Hello,
Two things About anti-virus:
1. Phillip has no control about anti-virus software, as none other developer has really. For example, me too, each time I release a new version of the playroom windows client, it is also often flagged.
Gradually anti-virus stop flagging afeter a while because they see that the same copy has been downloaded a few thousends of times, and they assume that, since many people use it, it finally has probably no virus.
In fact the only way to make sure not to be ever flagged is to certificate sign your software; what of course costs a few hundreds dollars a year.
So, as a developer, we need to make a choice: enter in the business logic, or remain free.
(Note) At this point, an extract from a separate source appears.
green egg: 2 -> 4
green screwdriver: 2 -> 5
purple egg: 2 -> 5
For the playroom I chose to stay free as long as donations are sufficient to keep the system up.
2. In fact, even if Phillip would release a new version of BGT, it is always probably going to be flagged by anti-virus anyway.
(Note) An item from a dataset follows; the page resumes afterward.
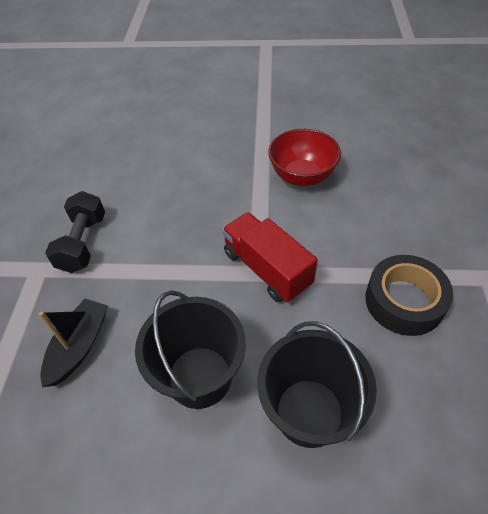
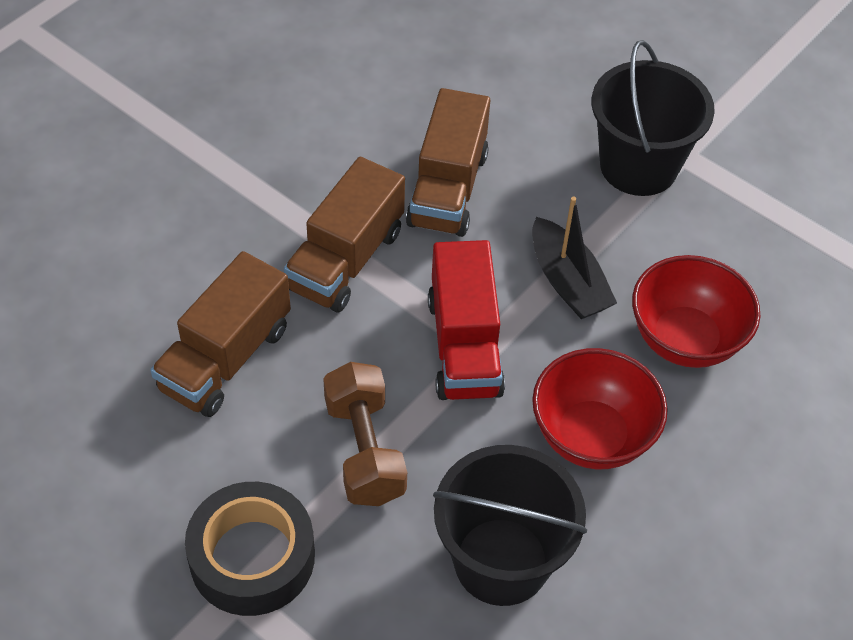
black dumbbell: 1 -> 0
brown dumbbell: 0 -> 1
brown truck: 0 -> 3
red bowl: 1 -> 2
The problem is that BGT use a few techniques that are also sometimes used by malwares. I won't go into details here but if you are interested, make a search about self-extracting executable, executables with appended resources, or resource injection.
By the way, these techniques prevent from signing executables altogether, so he couldn't have done it while BGT was a paid software anyway.
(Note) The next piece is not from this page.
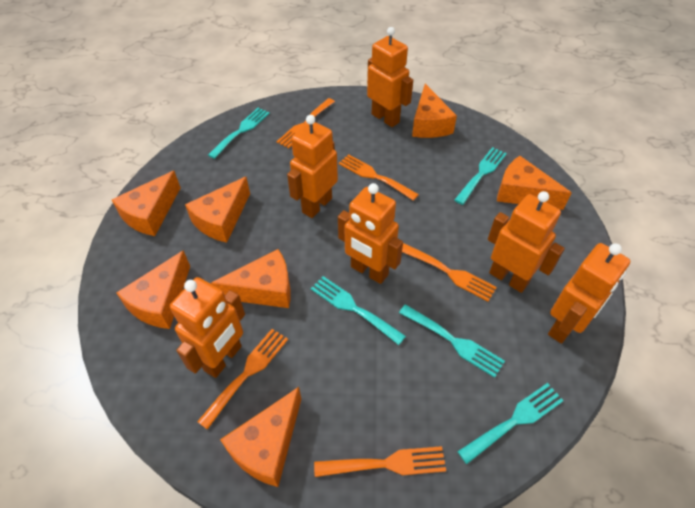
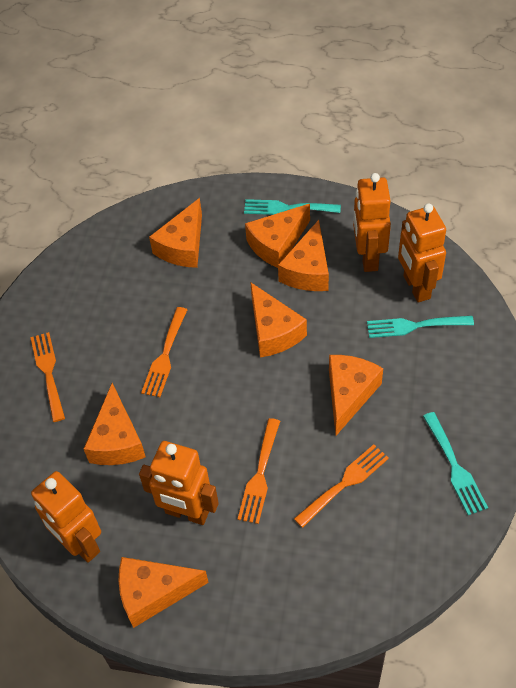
orange fork: 5 -> 4
orange robot: 6 -> 4
turquoise fork: 5 -> 3

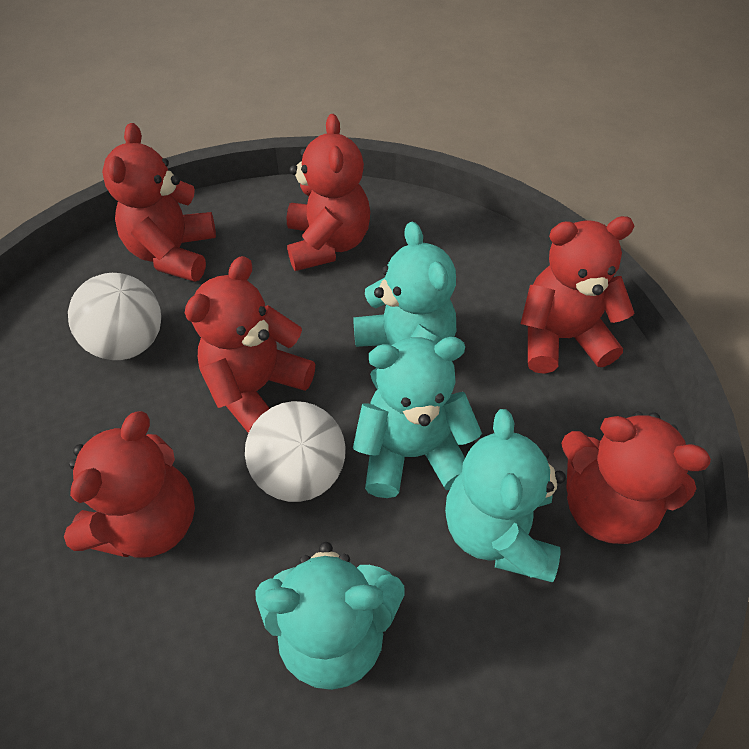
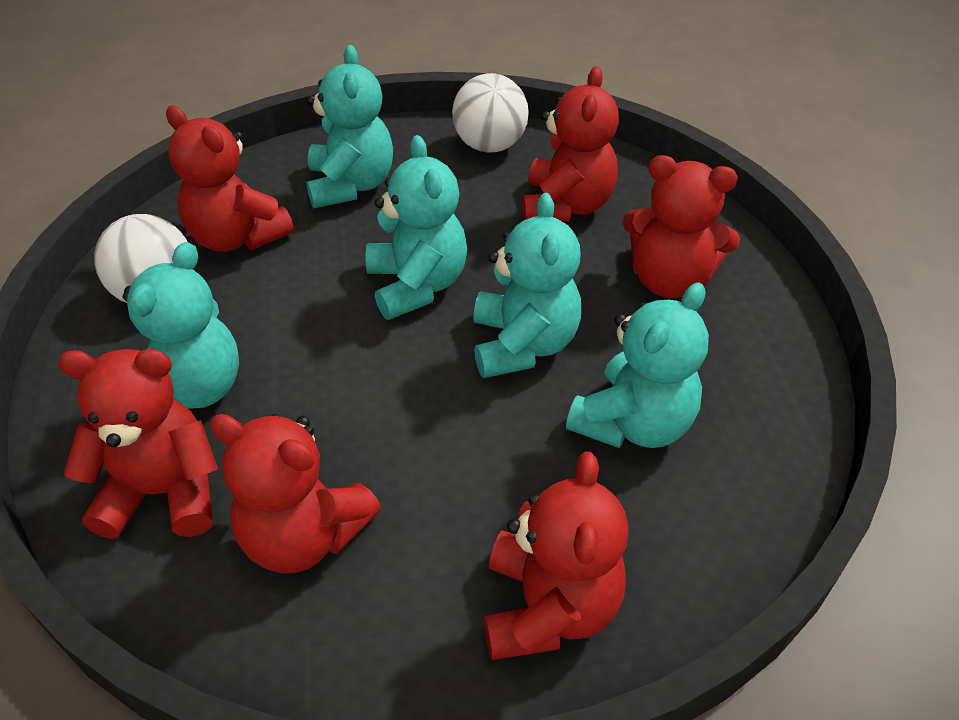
turquoise teddy bear: 4 -> 5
And now, a more general thing:
When Phillip decided to release the full version of BGT for free, you should consider that it was part of an abandon. It should have been a signal that he weren't going to work on it anymore.
It's easy to say this after 5 years of hindsight, but think about it 2 minutes: why would you stop selling something and suddenly give it away for free ?
IF you are planing updates, you don't do this; you continue your business... don't you ?
It would have been different if BGT was totally free from the beginning. But remember, it wasn't.
In the same situation, many others continue selling their product without promising any update, laugh at you or even don't answer at all when the product doesn't work anymore after 6 months, or even, in extreme cases, the company totally disappear. In all these cases you may feel stolen. By releasing BGT for free, nobody can't say anything.
In fact, Phillip took a quite honnest decision here. He could have gone further by releasing BGT in open source, but making it free is already quite fair compared to many others who don't care so much.
I find the decision about Q9 much worse and infortunate, where he should have done the same, but well... it's another topic.
There are 10 kinds of people : those who know binary, and those who don't.